Throughout the first two seasons of the British sci-fi anthology Black Mirror, creator Charlie Brooker has delivered pointed commentary on the technologically interconnected worlds of today and tomorrow, while nodding to the pop culture of the past. No episode of the show has been a direct adaptation or even an obvious homage, but they've all been tinged with the sensibility of a man who's clearly watched a lot of movies and TV shows—and has internalized their meaning. There are echoes of the poignant memory-play Eternal Sunshine of the Spotless Mind in Black Mirror's similarly melancholy "The Entire History of You." The "beware the populists" political commentary of 1957's A Face in the Crowd gets updated for the 21st century in "The Waldo Moment." And so on.
But what about season three? For those of you who have finished the six newest Black Mirror episodes on Netflix, here are some suggestions of films and television episodes to watch next, depending on which of the six you liked best.
If you liked "Playtest," watch 'eXistenz.'
Director David Cronenberg's trippy 1999 riff on virtual reality video games was ahead of its time, and not just because it could serve as a kind of prequel for Black Mirror's own story of a careless young man and a gaming trial gone wrong. Unlike the more character-driven "Playtest," eXistenZ is a dense, far-reaching statement about biology, technology, and consciousness, asking whether our true identity can be found in the characters we pretend to be. But both the movie and the TV episode ultimately consider what it really means for a game to be "lifelike," and whether that's actually a worthy goal.
If you liked "Hated in the Nation," watch 'the Fringe' episode "The Dreamscape."
Honestly, the sentence above could just read, "If you liked Black Mirror, watch Fringe," since the two shows share an interest in how the machines we create warp the lives we lead. But there's also a distinct similarity between the swarms of robotic "autonomous drone insects" in "Hated in the Nation" and the razor-winged mechanical butterflies that attack a salesman in the cold open of "The Dreamscape." In both cases, the imagery is ominous: weaponized cyber-bugs, which at first seem harmless, but then work together to fell a human being.

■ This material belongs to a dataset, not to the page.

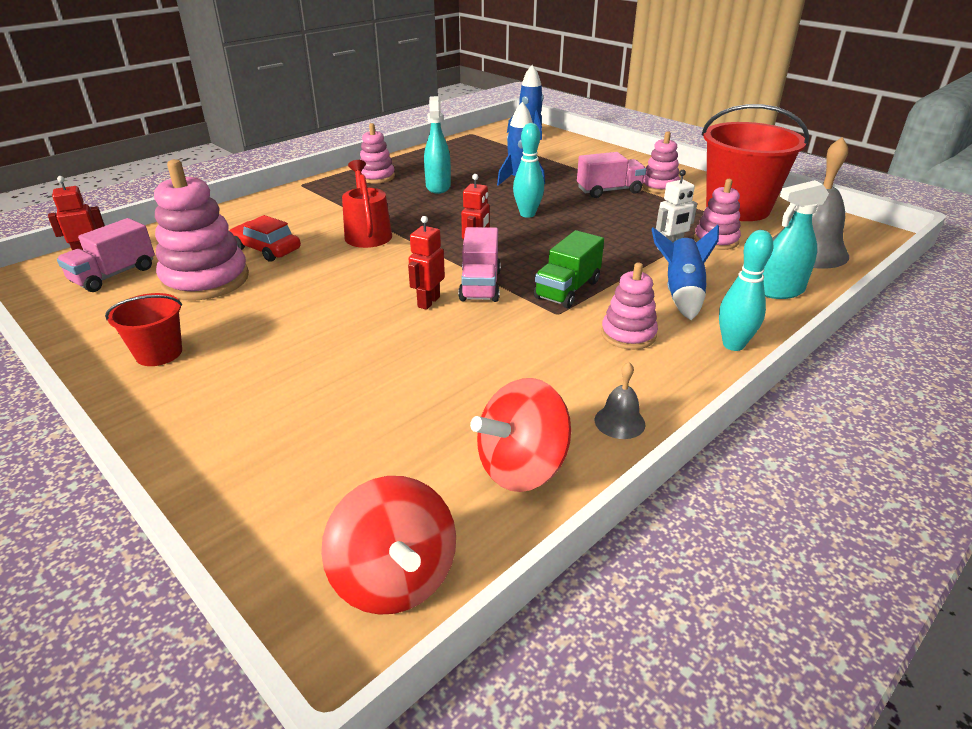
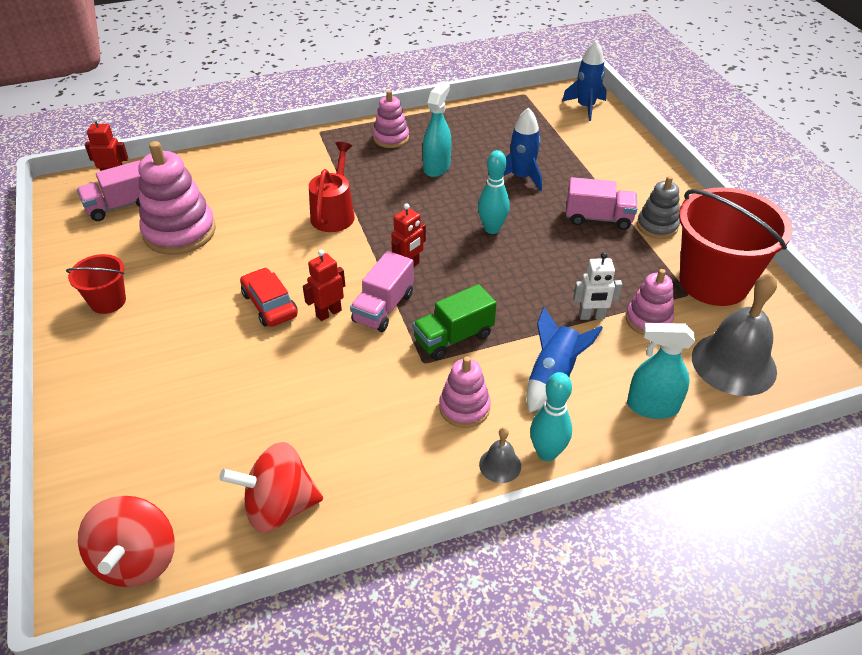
camera: 25 degrees right, 10 degrees up
(266, 249) = (243, 209): red car -> red car (269, 304)
(619, 422) = (382, 495): grey bell -> grey bell (500, 465)
(659, 186) = (657, 226): pink stacking toy -> grey stacking toy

If you liked "Men Against Fire," watch 'Starship Troopers.'
The mutated "roaches" of "Men Against Fire" don't recall the giant alien arachnids of the science-fiction satire Starship Troopers, but the episode itself covers some of the same thematic ground as director Paul Verhoeven and screenwriter Edward Neumeier's wry adaptation of Robert Heinlein's novel. "Men Against Fire" and Starship Troopers plunge viewers into the middle of wartime mayhem, and in the process, both expose the way government inspires the populace to hate the enemy, through a combination of propaganda, demonization, and patriotic pep rallies.
If you liked "Nosedive," watch 'The Best Years of Our Lives.'
This recommendation may seem like a bit of a reach, since a 1945 post-WWII homefront melodrama has little superficial connection to a quasi-comedic fantasy TV episode about a future where everyone's worth is determined by social media ratings. The most blatant link between the two is that each contains a similarly thrilling, moving scene, in which the main character stands up to give a speech that starts out embarrassing and eventually becomes empowering. Even beyond that shared moment, though, both The Best Years of Our Lives and "Nosedive" are—deep down—about status-obsessed societies and the individuals who learn to buck the norm.
If you liked "Shut Up and Dance," watch 'Seven.'
It's hard to think of any movie or TV show quite like the most stomach-turning, soul-crushing installment of Black Mirror's third season. The bleak 1995 neo-noir Seven fits the bill for two reasons. For one, the basic framework of "Shut Up and Dance"—which sees a young man being blackmailed by internet trolls into doing their bidding—isn't too far removed from the way the serial killer in Seven makes two detectives jump through increasingly twisted hoops to try and stop him. But it also matters that the movie is so punishingly dreary, painting a portrait of the world where everyone's a sinner. Like "Shut Up and Dance," it's entertainment designed for people who enjoy feeling wrung out.
If you liked "San Junipero," watch the 'Lost' episode "The Constant."
The most hopeful season three Black Mirror episode follows two dissimilar women who find each other and fall in love within a kind of vividly detailed computer simulation, where their consciousnesses occasionally dwell. Along those same lines, one of Lost fans' favorite episodes—if not the all-time favorite—is about a man who loses his grip on his sanity as his mind drifts back through time, until he realizes that he can hold himself together if he just concentrates on the woman he loves. "The Constant" is a wild science-fiction story with a warm, beating heart. And like Lost, Black Mirror at its best aims to send chills down viewers' spines without ever losing the human element.